Così, visto che la politica non fa nulla, i media tacciono, la gente mangia ghiaccioli e accende il condizionatore. Ovviamente, quello dell’aumento delle temperature e delle ondate micidiali di calore è un tema profondamente angosciante e disturbante, ha a che fare con la nostra possibile scomparsa e in un modo che non si può pensare. Per questo è normale rimuoverlo per continuare a vivere. Ma vale anche per i politici la rimozione? Sì e no, anzi più no che sì. Anche loro sono persone e anche loro probabilmente sono spaventati. Ma se non interviene la politica con le sue misure, come si potrà cambiare questa tendenza?

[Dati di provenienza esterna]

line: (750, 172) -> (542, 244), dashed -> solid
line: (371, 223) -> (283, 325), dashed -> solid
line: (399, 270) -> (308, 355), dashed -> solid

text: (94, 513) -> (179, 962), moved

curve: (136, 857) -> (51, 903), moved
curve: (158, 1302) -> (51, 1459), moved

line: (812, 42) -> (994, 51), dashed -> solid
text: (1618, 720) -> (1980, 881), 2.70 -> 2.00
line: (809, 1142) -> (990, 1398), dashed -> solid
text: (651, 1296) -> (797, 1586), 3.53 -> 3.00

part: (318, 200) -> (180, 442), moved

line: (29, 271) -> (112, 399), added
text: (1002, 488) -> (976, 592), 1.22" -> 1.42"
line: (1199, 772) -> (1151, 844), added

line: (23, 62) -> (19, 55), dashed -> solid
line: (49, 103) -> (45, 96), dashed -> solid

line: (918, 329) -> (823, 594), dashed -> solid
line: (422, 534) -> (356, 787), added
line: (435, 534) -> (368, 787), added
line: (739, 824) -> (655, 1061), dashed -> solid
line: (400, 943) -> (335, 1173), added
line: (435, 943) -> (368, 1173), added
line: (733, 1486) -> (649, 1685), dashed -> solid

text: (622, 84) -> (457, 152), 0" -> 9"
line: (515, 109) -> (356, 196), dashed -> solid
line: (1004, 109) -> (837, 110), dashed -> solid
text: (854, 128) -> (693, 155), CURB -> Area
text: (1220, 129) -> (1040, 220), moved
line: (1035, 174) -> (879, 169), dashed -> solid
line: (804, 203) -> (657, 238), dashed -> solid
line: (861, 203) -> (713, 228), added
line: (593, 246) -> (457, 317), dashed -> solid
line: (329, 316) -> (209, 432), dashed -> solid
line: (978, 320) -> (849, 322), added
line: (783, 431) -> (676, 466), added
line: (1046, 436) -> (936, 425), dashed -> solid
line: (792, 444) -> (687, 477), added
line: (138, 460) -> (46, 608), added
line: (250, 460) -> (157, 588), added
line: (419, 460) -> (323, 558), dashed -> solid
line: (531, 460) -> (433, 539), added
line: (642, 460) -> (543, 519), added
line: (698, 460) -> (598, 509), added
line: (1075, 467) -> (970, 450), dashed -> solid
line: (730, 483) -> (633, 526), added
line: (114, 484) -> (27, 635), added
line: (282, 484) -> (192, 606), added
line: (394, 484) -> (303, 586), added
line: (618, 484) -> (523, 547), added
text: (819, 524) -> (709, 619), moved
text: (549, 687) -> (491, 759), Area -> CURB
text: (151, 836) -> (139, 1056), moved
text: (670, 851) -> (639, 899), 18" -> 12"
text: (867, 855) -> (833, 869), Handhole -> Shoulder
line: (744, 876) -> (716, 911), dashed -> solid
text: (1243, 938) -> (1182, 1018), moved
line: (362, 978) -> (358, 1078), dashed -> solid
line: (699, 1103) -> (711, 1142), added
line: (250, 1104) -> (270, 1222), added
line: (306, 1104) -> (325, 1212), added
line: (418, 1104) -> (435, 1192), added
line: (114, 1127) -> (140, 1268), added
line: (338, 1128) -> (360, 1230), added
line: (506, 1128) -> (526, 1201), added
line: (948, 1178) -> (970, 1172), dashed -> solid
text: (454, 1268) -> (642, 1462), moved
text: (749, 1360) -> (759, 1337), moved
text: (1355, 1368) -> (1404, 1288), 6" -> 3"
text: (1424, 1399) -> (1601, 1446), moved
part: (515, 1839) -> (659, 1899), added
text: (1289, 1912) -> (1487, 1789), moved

I politici hanno paura di parlare di crisi climatica, primo perché non ne sanno molto, secondo perché temono di perdere consensi. Così, continuiamo con misure di adattamento alle ondate di calore, che però – tra l’altro – sono diverse per i ricchi e per i poveri, perché i primi appunto lasciano la città per le case di mare o montagna, gli altri restano negli edifici arroventati.
Insomma, dentro la crisi climatica c’è tutto. Per questo dovrebbe essere al centro dei nostri pensieri e del nostro agire, anche perché, se se ne parlasse, forse l’angoscia nascosta scemerebbe. Forse ci si potrebbe concentrare su cosa si può fare per proteggersi e per cambiare, invece che fare finta di niente aumentando le paure sotterranee che esistono, perché in fin dei conti le persone si rendono conto che un caldo simile non è “normale”.
Ma probabilmente servirà qualche choc ambientale simile a quello della pandemia per far sì che cominciamo davvero ad occuparci del tema. Per vedere i climatologi (e anche filosofi e scrittori, su questo tema) in tv, per vedere la politica muoversi. E’ che preferiremmo non arrivarci, a dirla tutta. La pandemia avrebbe dovuto insegnarci che la prevenzione è tutto, in ogni ambito. Non sembra, tuttavia, averlo fatto. Altrimenti non saremmo tutti qui a far finta di niente, a parlare del ritorno alla vita post mascherina e del rilancio dell’economia, con un caldo che ci impedisce di muoverci e persino di respirare.